Helen Irene McShane is a British infectious disease physician and a professor of vaccinology in the Jenner Institute at the University of Oxford, where she has led the tuberculosis vaccine research group since 2001, and is the director of the Oxford NIHR Biomedical Research Centre. She is senior research fellow at Harris Manchester College, Oxford, and the Deputy Head of the Medical Sciences Division, University of Oxford.

== Education ==
Helen McShane first studied at the University of London, where she obtained an intercalated Bachelor of Science degree in psychology in 1988 followed by a Bachelor of Medicine, Bachelor of Surgery (MB BS) in 1991. She was subsequently awarded a Doctor of Philosophy from the University of London in 2002 for research investigating immunisation strategies for enhancing T cell responses against Mycobacterium tuberculosis.

== Career and research==
After receiving her degree in medicine from the University of London, her first hospital jobs were in Brighton. Whilst working with patients with HIV she became interested in infectious diseases, before moving to Oxford where she was appointed a specialist registrar for infectious diseases. After her PhD in 2002 she received a Wellcome Trust science research fellowship and starting her own tuberculosis vaccine research group there. She was appointed a clinical consultant in 2003. She is an honorary consultant in HIV and genito-urinary medicine at the Oxford University Hospitals.

Since 2002, the Tuberculosis Vaccine Initiative Advisory Committee (TBVI), of which McShane is the chair, has conducted clinical trials of candidate vaccines developed at the Jenner Institute, including MVA85A and ChAdOx1 85A in the United Kingdom, The Gambia, South Africa, Senegal and Uganda. MVA85A is the first TB vaccine candidate in this cohort to be tested for efficacy in humans.

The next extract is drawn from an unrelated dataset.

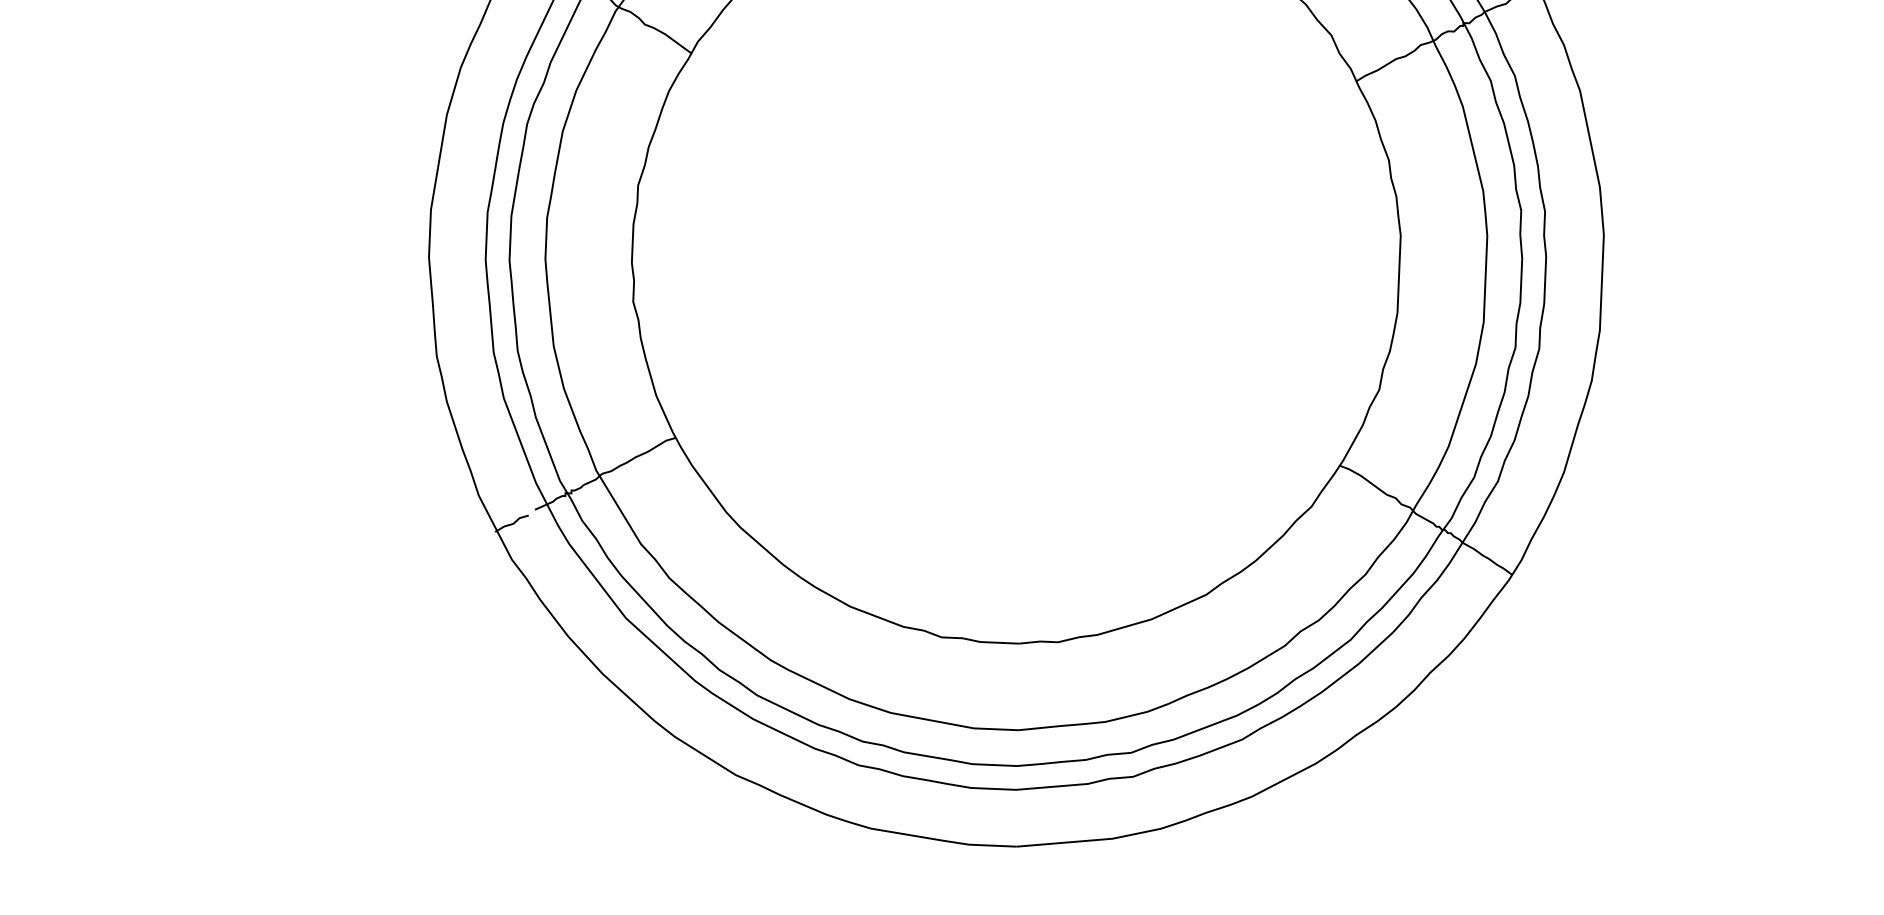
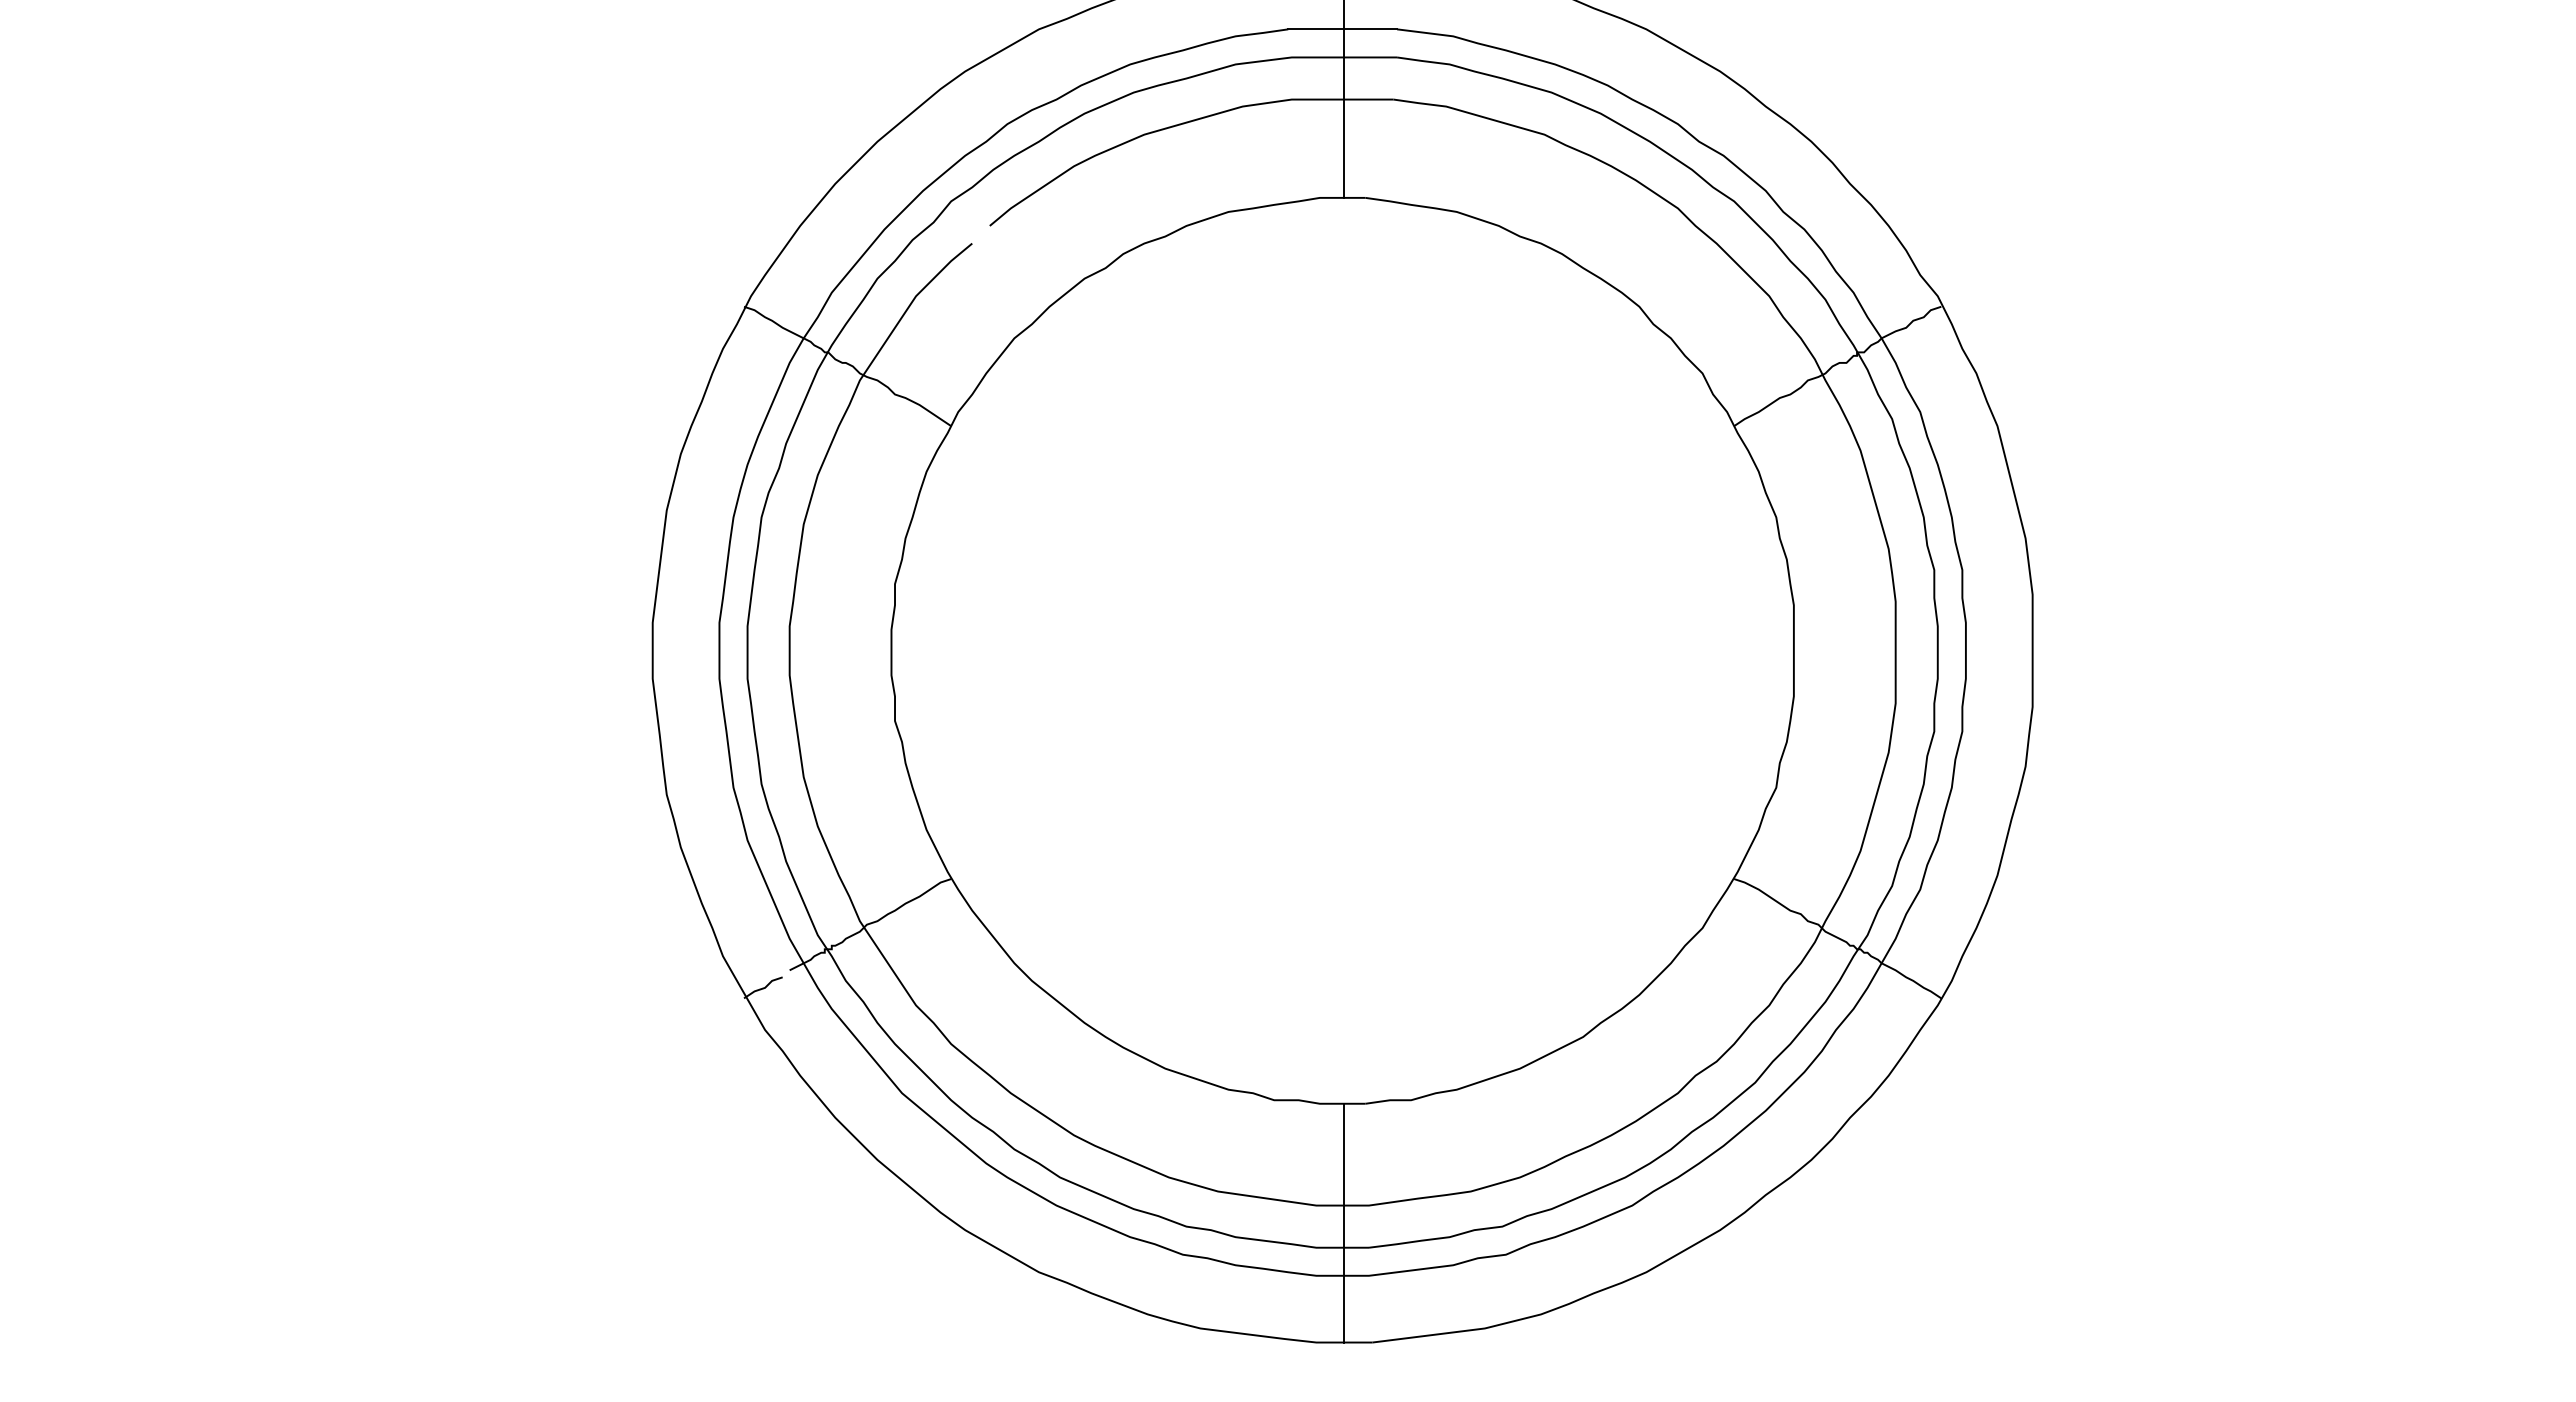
line: (997, 743) -> (1344, 1222), added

The committee is also currently investigating whether delivering a TB vaccine via the aerosol route (nebulisation directly into the lungs) is a more effective method of vaccination. McShane has authored or co-authored over 100 peer-reviewed publications.

=== Awards and honours===
In 2019, McShane was named amongst other colleagues as a National Institute for Health Research (NIHR) Senior Investigator, in recognition of her "outstanding contribution to clinical and applied health and social care research". McShane is also a Fellow of the Royal College of Physicians (FRCP) and was elected a Fellow of the Academy of Medical Sciences in 2019.